For Christer Janson, the message is clear:

"The fact that we can actually show these geographical variations indicates that for some reasons, asthma has developed more quickly in some countries than in others. This suggests that the differences are probably not related to genetic differences and that they are due to some environmental factors, not only pollution and so on, but also the food people eat and the way they live, that promote a high prevalence of asthma in some areas and not in others."

The ECRHS was the first to highlight these geographical variations, a trend later confirmed in the ISAAC survey, which concentrated on children.

Many researchers then tried to discover which factors, in childhood, could explain the geographical variations observed later in life. Suspicions centered on standards of hygiene, infections (some of which protect against certain allergies, while others favor the development of an asthmatic condition), eating habits, or rural and urban environments.

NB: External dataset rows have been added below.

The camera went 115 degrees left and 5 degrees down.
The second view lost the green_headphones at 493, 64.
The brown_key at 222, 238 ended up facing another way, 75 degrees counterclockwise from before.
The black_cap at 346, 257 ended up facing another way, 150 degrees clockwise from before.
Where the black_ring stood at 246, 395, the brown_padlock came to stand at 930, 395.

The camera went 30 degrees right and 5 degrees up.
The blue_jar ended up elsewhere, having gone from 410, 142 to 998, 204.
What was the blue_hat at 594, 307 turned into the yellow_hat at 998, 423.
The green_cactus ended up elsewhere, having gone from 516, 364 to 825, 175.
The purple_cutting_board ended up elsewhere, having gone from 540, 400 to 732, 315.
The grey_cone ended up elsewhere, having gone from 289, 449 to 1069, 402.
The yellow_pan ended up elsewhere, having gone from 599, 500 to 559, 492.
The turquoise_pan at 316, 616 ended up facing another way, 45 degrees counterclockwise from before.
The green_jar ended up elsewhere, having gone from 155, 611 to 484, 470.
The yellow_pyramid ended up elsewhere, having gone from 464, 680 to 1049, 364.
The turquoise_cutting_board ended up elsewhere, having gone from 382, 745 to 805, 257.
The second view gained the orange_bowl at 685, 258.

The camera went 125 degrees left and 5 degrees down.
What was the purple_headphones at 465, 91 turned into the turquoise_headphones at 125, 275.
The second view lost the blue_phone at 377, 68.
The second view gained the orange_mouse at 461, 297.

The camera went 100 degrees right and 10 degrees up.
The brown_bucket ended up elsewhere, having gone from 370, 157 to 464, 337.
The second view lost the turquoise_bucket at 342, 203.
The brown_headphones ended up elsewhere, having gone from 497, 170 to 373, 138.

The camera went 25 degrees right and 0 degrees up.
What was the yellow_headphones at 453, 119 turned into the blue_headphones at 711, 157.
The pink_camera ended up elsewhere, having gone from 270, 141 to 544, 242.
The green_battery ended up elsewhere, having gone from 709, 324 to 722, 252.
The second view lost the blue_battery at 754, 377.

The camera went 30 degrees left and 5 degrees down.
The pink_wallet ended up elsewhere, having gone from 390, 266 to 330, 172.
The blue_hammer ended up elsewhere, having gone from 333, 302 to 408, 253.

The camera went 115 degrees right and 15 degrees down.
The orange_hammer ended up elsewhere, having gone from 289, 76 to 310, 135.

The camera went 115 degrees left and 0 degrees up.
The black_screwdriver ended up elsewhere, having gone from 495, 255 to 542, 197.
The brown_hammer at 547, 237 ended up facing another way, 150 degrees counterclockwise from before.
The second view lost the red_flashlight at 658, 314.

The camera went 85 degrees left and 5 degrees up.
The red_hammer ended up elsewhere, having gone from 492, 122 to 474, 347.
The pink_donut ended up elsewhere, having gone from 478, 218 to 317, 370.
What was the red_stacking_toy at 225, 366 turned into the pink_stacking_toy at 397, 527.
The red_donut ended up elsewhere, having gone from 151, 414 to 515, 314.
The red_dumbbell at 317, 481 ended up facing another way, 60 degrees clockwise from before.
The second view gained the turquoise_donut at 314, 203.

Even the climate was blamed, some claiming that the risk of asthma was less in sunny regions and others maintaining that the risk was worse by the sea.

"In actual fact," Christer Janson points out, "out of many possible candidates, few stand out for certain. What we do know is that it cannot be just one environmental factor. There must be several involved and of course they interact with the genetic factors."

"All we can say for sure at this stage," Janson continues, "is that one of the factors that increases the risk of asthma in adults is occupational exposure to biological and mineral dust."

The ECRHS has also looked into the potential role of major allergens in the development of asthma. What emerged was a link not so much with seasonal allergens as with those that people live with continually, such as dust mites and pet hair.

The ECRHS has already started phase 2, in which subjects who took part in phase 1 will be re-examined 10 years further on.

The aim of this new survey will be to examine all the factors that explain not only the cause of asthma but also the means of securing protection against the disease.

The result should be better strategies, both for prevention and for treatment.